There were no corsages or limos involved. There was no theme for the evening’s festivities. There was, however, a sit-down dinner at the Intercontinental Hotel followed by lots of dancing. Msimang doesn’t remember exactly, but she has a pretty good idea of what was playing: American R&B. LeVert’s “Casanova” would have gotten everyone on the dance floor, she says. Same with “Roses are Red” by the Mac Band and “Gonna Make You Sweat (Everybody Dance Now)” by C+C Music Factory.

Sometime in the middle of the music, teachers passed out ballots for queen and king. Msimang never guessed she was in the running — she assumed the title would go to a gorgeous classmate who was “born to be prom queen,” she says.

So when the results were announced, and Msimang and Hugh were both ordained as royalty, she was surprised and flattered.
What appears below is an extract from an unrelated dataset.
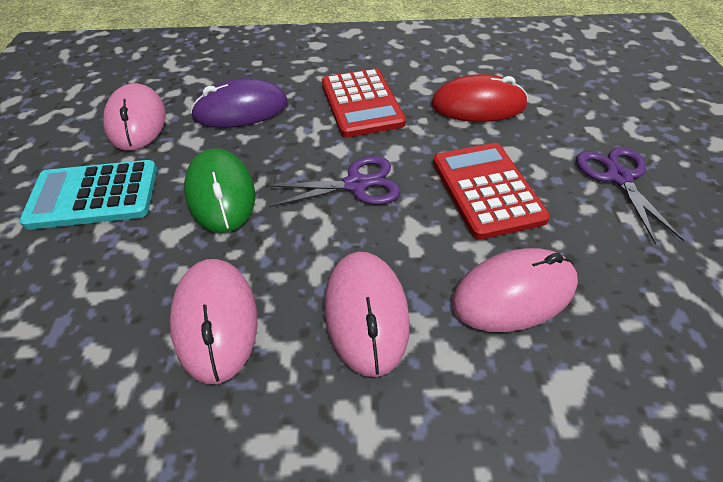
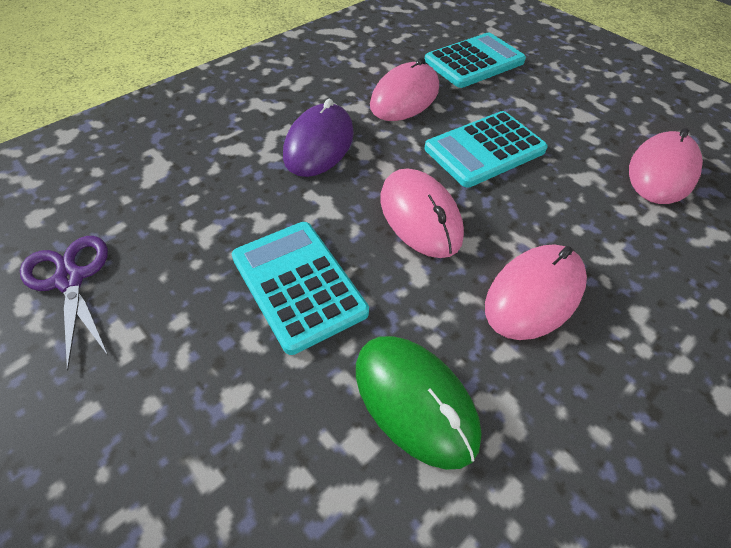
purple scissors: 2 -> 1
red calculator: 2 -> 0
red mouse: 1 -> 0
turquoise calculator: 1 -> 3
And amused, too: “I wasn’t that girl.”

“I was the one who went full-on black nationalist when I went to college,” says Msimang, who graduated from Macalester in Minnesota, and is now a writer in Perth, Australia, focused on issues of inequality and gender.

What the win told Msimang was that her fellow students, who were a mix of kids from all over the continent, as well as the U.S., Canada and the U.K., appreciated that the couple had redefined the prom tradition in an African way.

It also showed that they weren’t taking this dance too seriously, Msimang adds.

She understands that in America, prom is supposed to be the defining experience of high school social life. For her classmates, the big event was their earlier trip to the Loita Forest, where they stayed in a Maasai community. “You lived in a boma [a traditional village with huts] for a week with cows and goats next to you. You sat by the fire and listened to their stories in a language you didn’t understand,” she says. It was frustrating and fascinating. To deal with their rush of emotions, the kids would meet secretly by the river.

Sounds like the premise of an amazing teen movie — even without Molly Ringwald.